Such feeds perforce have three major aspects - data generation, which is now increasingly distributed, data ingestion, in which the data is entered into the system, given an identity within that system and provided with initial metadata such as receipt time, service processors and similar provenance information, and finally data expression, which routes that information to the appropriate set of parties. In many cases there is also a data archiving aspect, in which the information is archived in an interim or permanent data store for post processing. This is especially true if the data is syndicated - a person requests some or all items that have arrived since a given point in time. Syndication, which is a pull based publishing architecture, is increasingly seen as the most efficient mechanism for dealing with data firehoses, because it gives the server the ability to schedule or throttle the amount of data being provided depending upon its load.

I see such an approach applying not just to social media feeds (which are almost all now syndicated) but also to sensor feeds and data queries. One characteristic of such a syndicated approach is that if you have distributed data sources (discussed next) then when you make a query you are essentially sampling all of those data sources which are in turn retrieving constrained sets of data, either by date, by relevance, by key order or by some similar ordering metric. The aggregating server (which federates the search) caches the response, providing a way to create ever more representative samples. What you lose in this process is totality - you cannot guarantee at any point that you have found all, or even necessarily the best fit data to your query - but what you gain is speed of feedback.

A major change that's happening in this space as well is the large scale adoption of NoSQL databases - XML databases such as MarkLogic, eXist, BaseX, Zorba, XDB 10, and others, CouchDB and MongoDB for JSON data stores in conjunction with node.js, graph databases, columnar databases, rdf triple stores and so forth. The leaders in this space are trying to bridge these, providing data access and query services that can work with XML, JSON, SQL, Name/Value Pairs and RDF, as well as binding into Hadoop systems and otherwise becoming cross compatible. Additionally there's a growing number of developers and standards gurus that are trying to find commonality between formats, and I suspect that by the end of 2013 and into 2014 what you will see is the rise of omni-capable data services that allow you to query with XQuery or SPARQL or a JavaScript API, and to then take the output of such queries and bind them into appropriate output transparently. A lot of these will be former XML databases seeking to diversify out of the XML ghetto, since overall they probably have the most comprehensive toolsets for dealing with richly indexed non-RDBMS data.
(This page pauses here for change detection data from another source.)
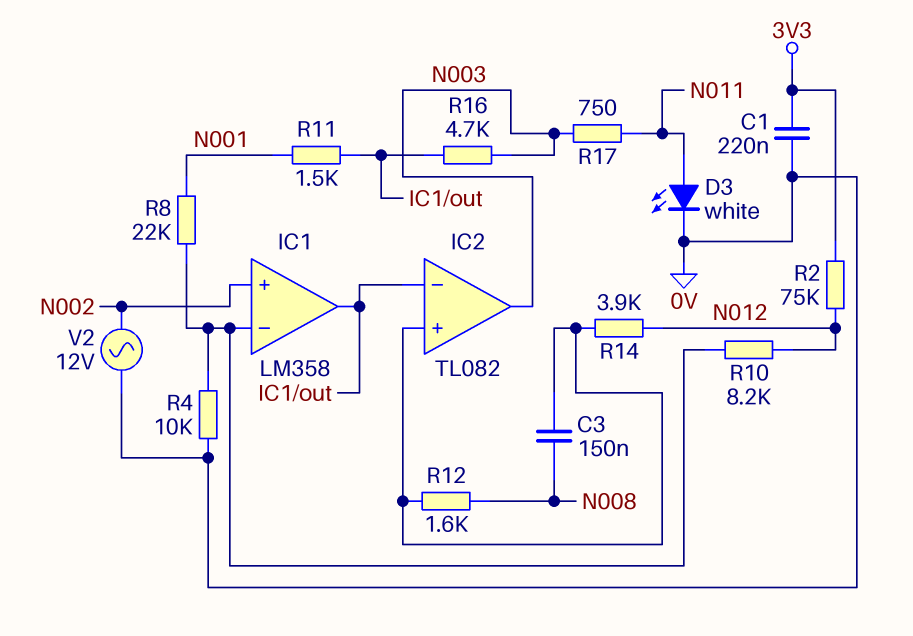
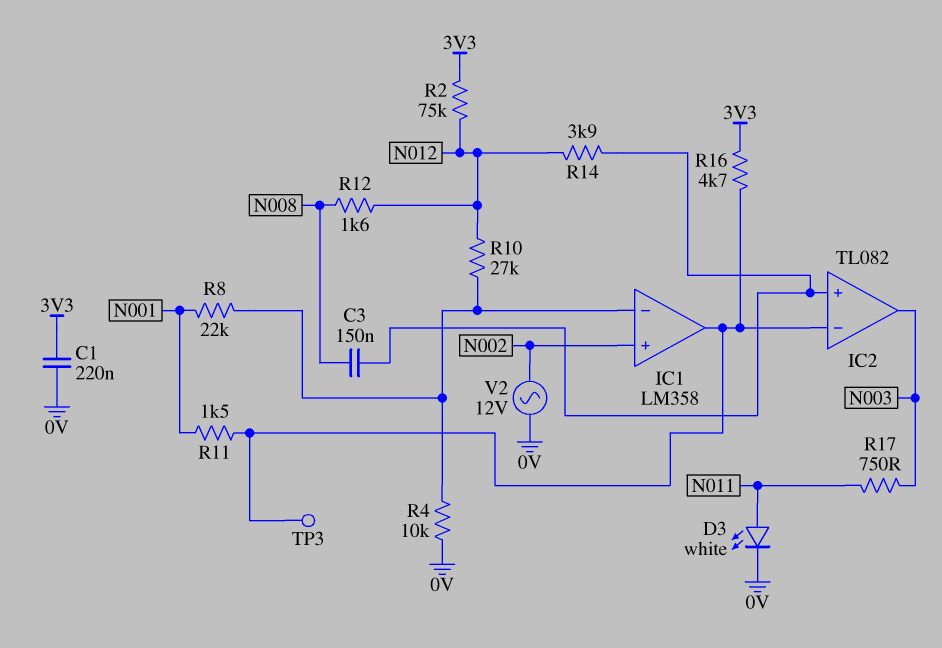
R10: 8.2k (IC1/in-, N012) -> 27k (IC1/in-, N012)
R12: 1.6k (IC2/in+, N008) -> 1.6k (N008, N012)
R16: 4.7k (IC1/out, N003) -> 4.7k (3V3, IC1/out)
TP3: none -> test point (IC1/out)

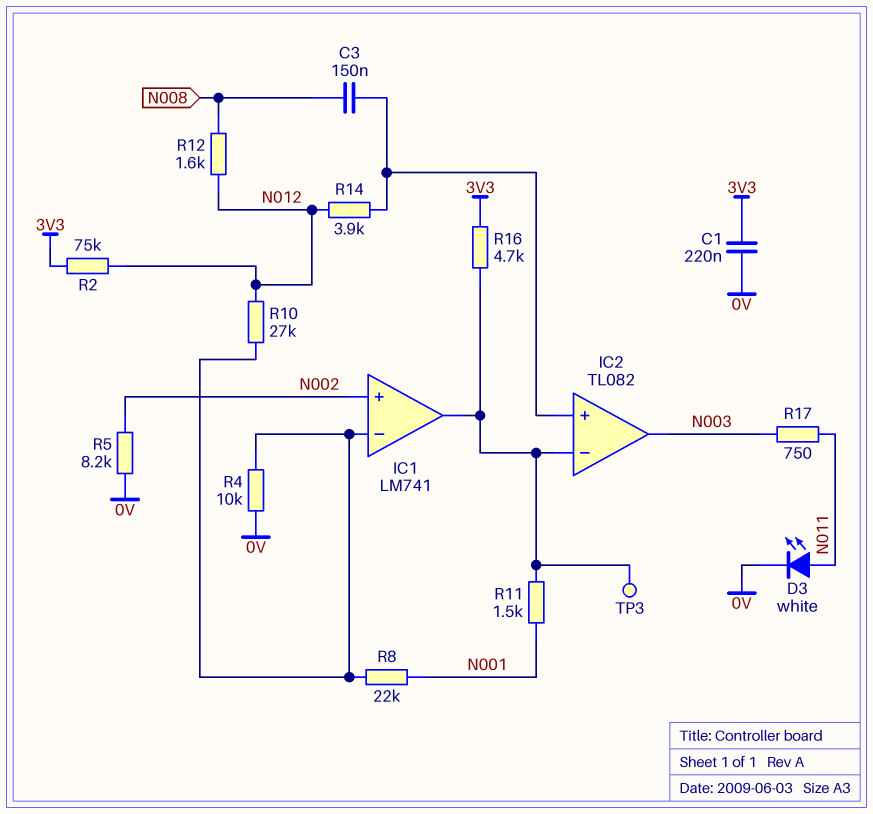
IC1: LM358 -> LM741
R5: none -> 8.2k (0V, N002)
V2: AC 12V (0V, N002) -> none

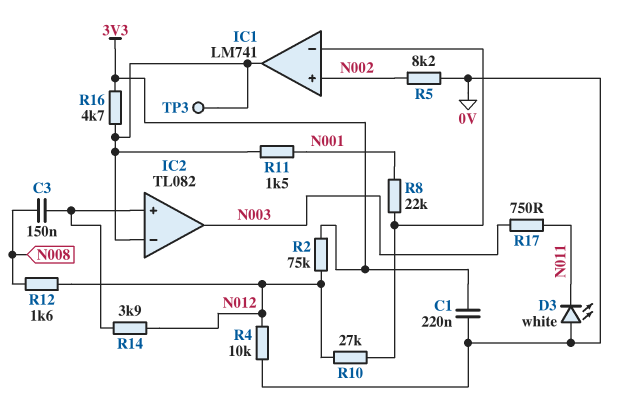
D3: LED white (A N011, K 0V) -> LED white (A 0V, K N011)
R4: 10k (0V, IC1/in-) -> 10k (0V, N012)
3. Asset and Distributed Data Management Grows Up. One of the central problems that has begun to emerge as organizations become distributed and virtual is the task of figuring out where both the tangible assets (desks, computers, printers, people, buildings, etc.) are and where the intangible assets (intellectual property, data, documents) are at any given time.

One of the more significant events of 2012 was the permanent mandate for the adoption of IPv6 in June of this year. While the most immediate ramification of this is that it insures that everyone will be able to have an IP address, a more subtle aspect of this is that everything will have its own IP address - in effect its own networked name - as well. The IPv6 address schema provides support for 3.4×10³⁸ devices, and consists of eight unique sets of hexadecimal numbers, such as 2001:0db8:85a3:0042:1000:8a2e:0370:7334 . To put this into perspective, if each person on Earth was assigned an IPv6 address, each person would in turn be able to assign 43,000,000,000,000,000,000,000,000,000 different IPv6 addresses to everything he or she owned.

One interesting consequence of this is that you can also assign IP addresses to relationships. For instance, suppose that a computer has an IP address of 593A:... (I'll truncate to one hex number for conciseness). If you (42AC:..) were an employee (8821:..) of Company X (EAC1:..) and were assigned (8825:..) that computer owned by (8532:.. ) Company X, then you could express all of these relations as sets of three IP addresses - "you are assigned this computer" becomes <42ac:> <8825:> <593a:>. "This computer is owned by Company X" becomes <593a:> <8532:> . These are semantic assertions, and with the set of all such assertions you can manage physical assets. Bind the IP address to a physical transmitter (such as an active RFID chip) and you can ask such questions as "Show me where all assets that are assigned to you are located." or even "Show me the locations of all desks of people who currently report to me and who currently is seated at them."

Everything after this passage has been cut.